Tally the lines of the listing below in which the string "text" occurs, and give the tally alone.

****************************************

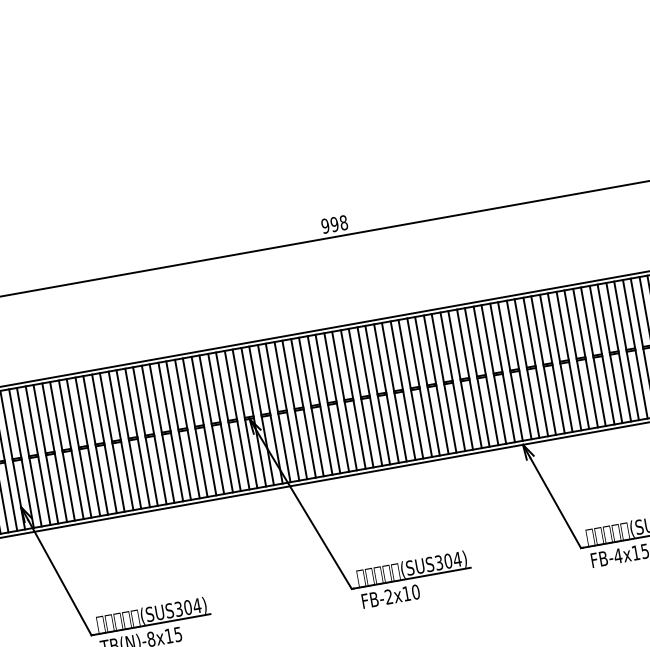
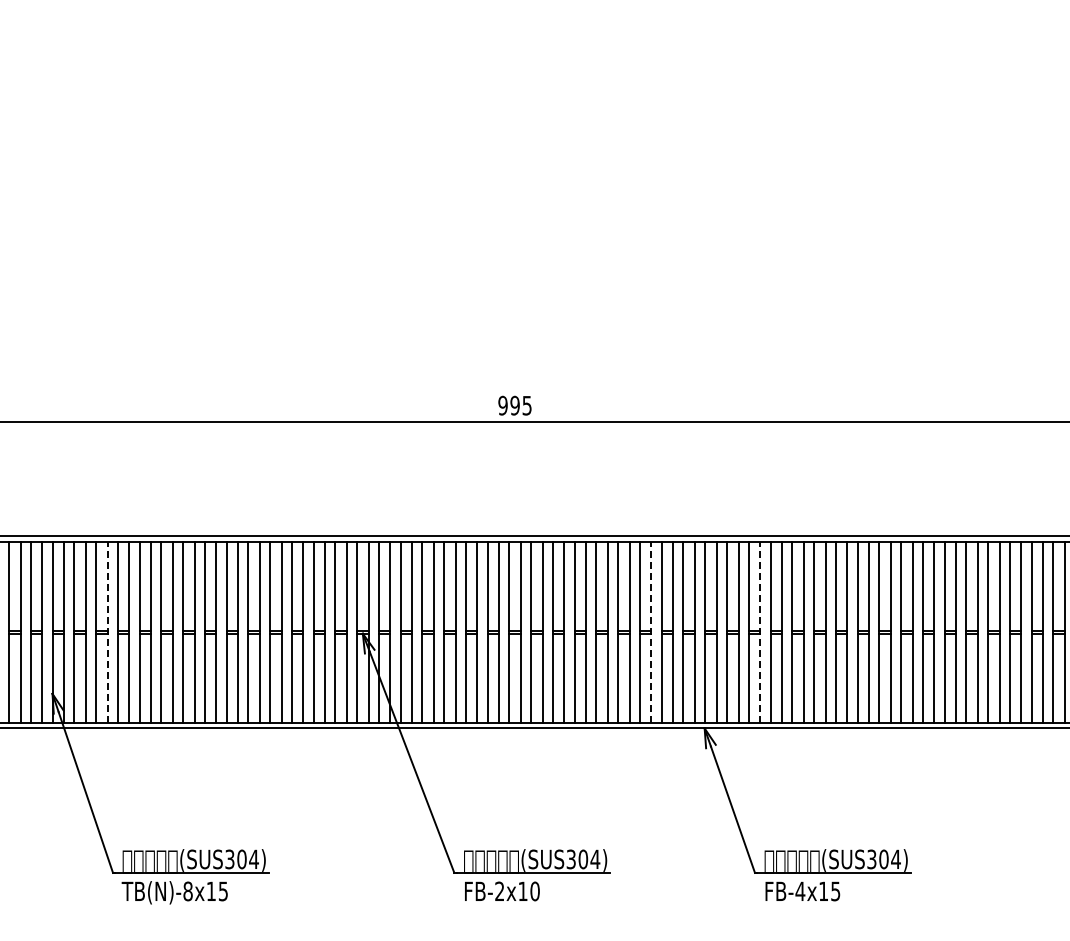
text: (343, 222) -> (526, 405), 998 -> 995
line: (552, 364) -> (760, 632), solid -> dashed
line: (469, 378) -> (651, 632), solid -> dashed
line: (54, 452) -> (107, 632), solid -> dashed

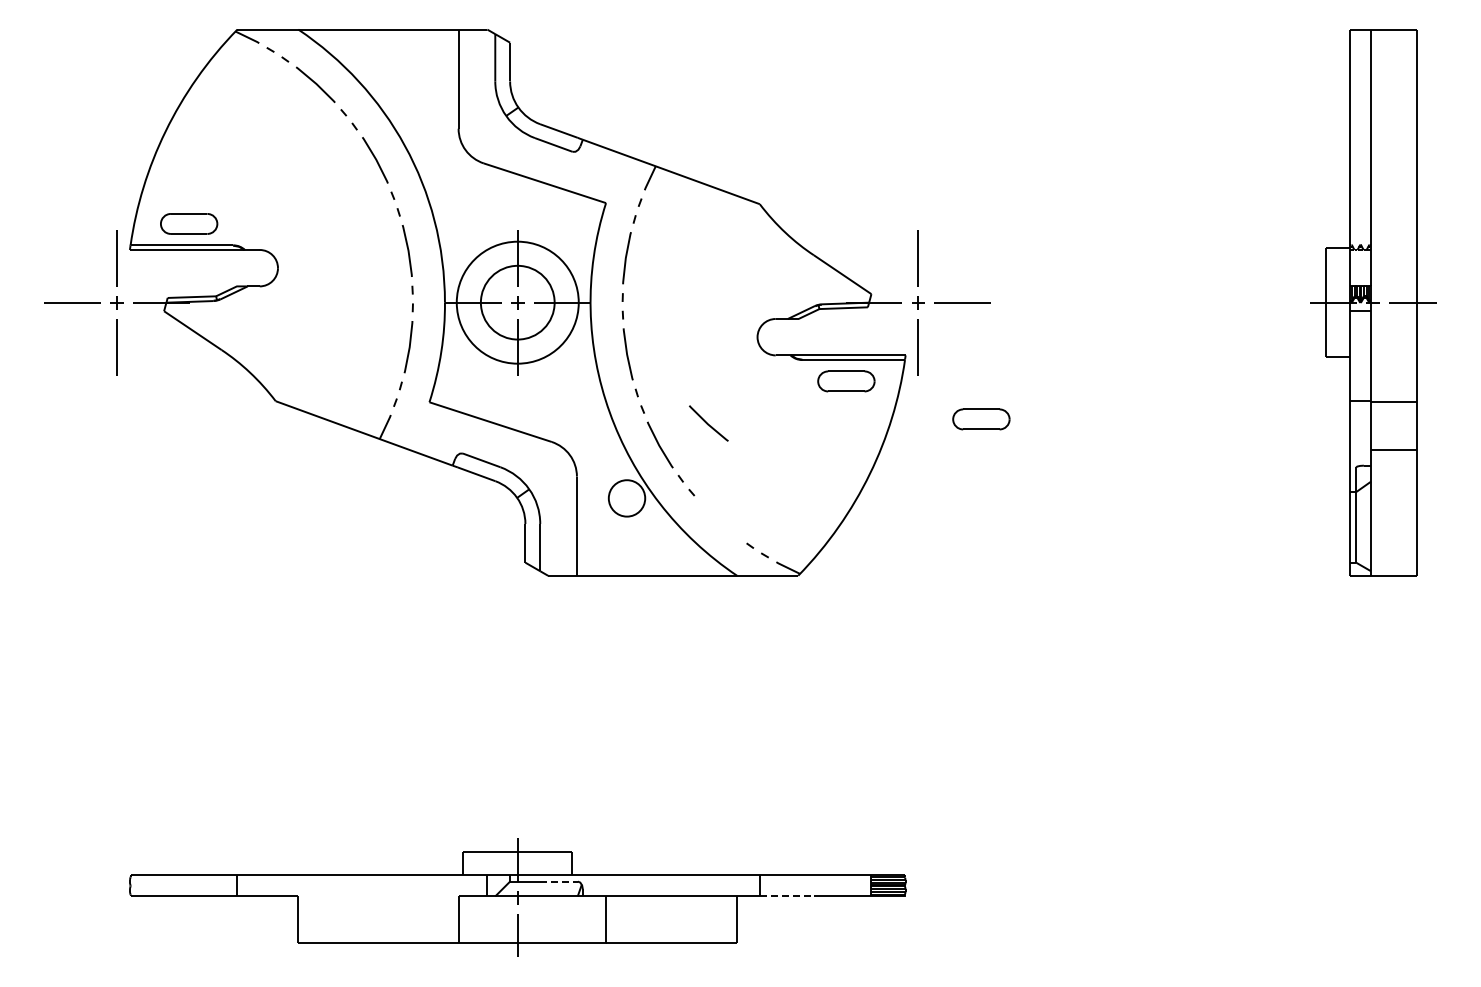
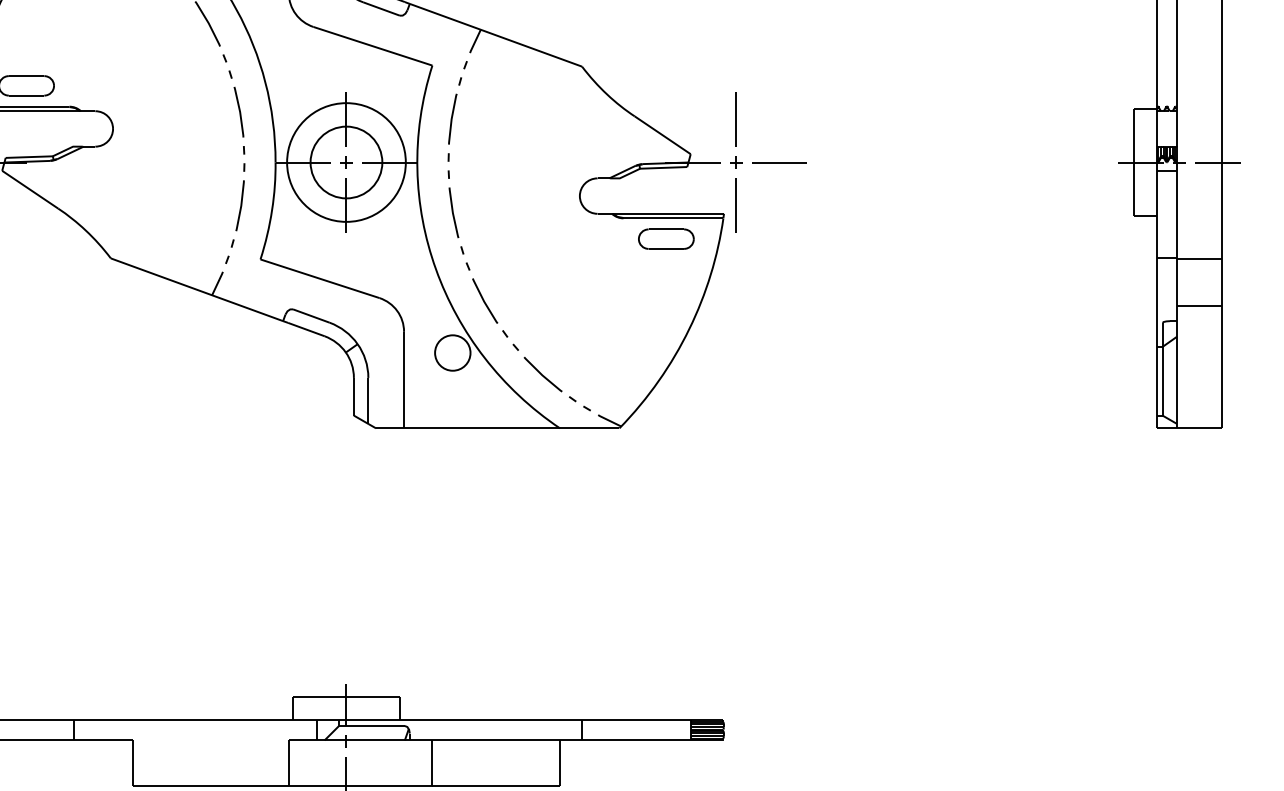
part: (981, 419) -> (797, 276), removed
line: (708, 423) -> (542, 374), moved
line: (558, 881) -> (386, 725), dashed -> solid
line: (786, 896) -> (608, 740), dashed -> solid

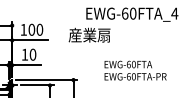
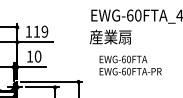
text: (35, 29) -> (40, 31), 100 -> 119
text: (89, 34) -> (110, 36), moved
text: (135, 70) -> (130, 65), moved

****************************************

Response to the task — 4